KW: Doesn’t it upset you when you have to throw a painting away?

NB: No. Not at all. I get upset if I just go on with a painting that I know is over. And then I spend more and more time with it and then finally have to put it in the garbage after all that.

KW: So, what determines whether a painting should end up in the bin or on the wall?

NB: I believe there must be an open space in the paintings – an entry space for the viewer, or even for me. Just white space where you can get into it. I don’t like finished things, because finished is over, dead. When I went through the museums in my student years I was particularly interested in unfinished paintings, I loved them. You could really see what the painter was doing. It’s hard to say it in words. It must work. You give yourself time. I’m very lazy and slow.

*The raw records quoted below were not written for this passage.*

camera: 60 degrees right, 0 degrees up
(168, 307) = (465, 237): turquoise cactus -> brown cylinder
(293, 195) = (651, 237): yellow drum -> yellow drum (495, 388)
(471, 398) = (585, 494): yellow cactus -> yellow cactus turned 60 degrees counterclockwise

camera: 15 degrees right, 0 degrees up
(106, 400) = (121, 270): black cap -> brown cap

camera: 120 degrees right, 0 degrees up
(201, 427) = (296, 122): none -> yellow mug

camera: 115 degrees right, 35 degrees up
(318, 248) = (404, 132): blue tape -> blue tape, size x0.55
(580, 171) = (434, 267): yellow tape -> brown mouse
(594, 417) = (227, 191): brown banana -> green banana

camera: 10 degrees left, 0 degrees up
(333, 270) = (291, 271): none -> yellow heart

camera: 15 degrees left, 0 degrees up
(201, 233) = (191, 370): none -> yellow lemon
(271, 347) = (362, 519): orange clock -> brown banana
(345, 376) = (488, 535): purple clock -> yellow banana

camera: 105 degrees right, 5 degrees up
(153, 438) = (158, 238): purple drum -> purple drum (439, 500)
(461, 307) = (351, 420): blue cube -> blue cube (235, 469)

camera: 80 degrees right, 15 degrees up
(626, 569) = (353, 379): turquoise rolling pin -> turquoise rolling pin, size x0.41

KW: So as a young painter with so many collectors chasing your work do you find yourself under pressure to make paintings too quickly?

NB: Not at all. When I was starting at the academy I felt a lot of pressure, because I told myself there was a lot of competition. Now my days are quite simple. I’m just spending a lot of time in my studio. There’s no telephone ringing, there are no people in the room. But there are quite a lot people asking for a painting, so I’m not able to fulfill all their wishes. And this gives me a lot of freedom, because if I cannot please them at all I don’t have to start to try.

KW: Good attitude! Do you think that’s something that comes from your background, growing up in a time where you didn’t have everything you wanted?

NB: If the interest is serious people can wait. I have to wait too – until the painting is really at the point. It needs time. I don’t care about the fucking art market. It has nothing to do with quality. It has nothing to do with good painting so I don’t care. It’s fine just to have the possibility to live from the your work, and to pay the rent for the studio. I always have the idea in mind that when Boticelli was an old man nobody cared about him because he was out of fashion. Imagine, Boticelli was out of fashion!

KW: I’m told it can be a lonely occupation being an artist, it is you and your work and that’s it.

NB: But it is always better to make your own mistakes and not someone else’s.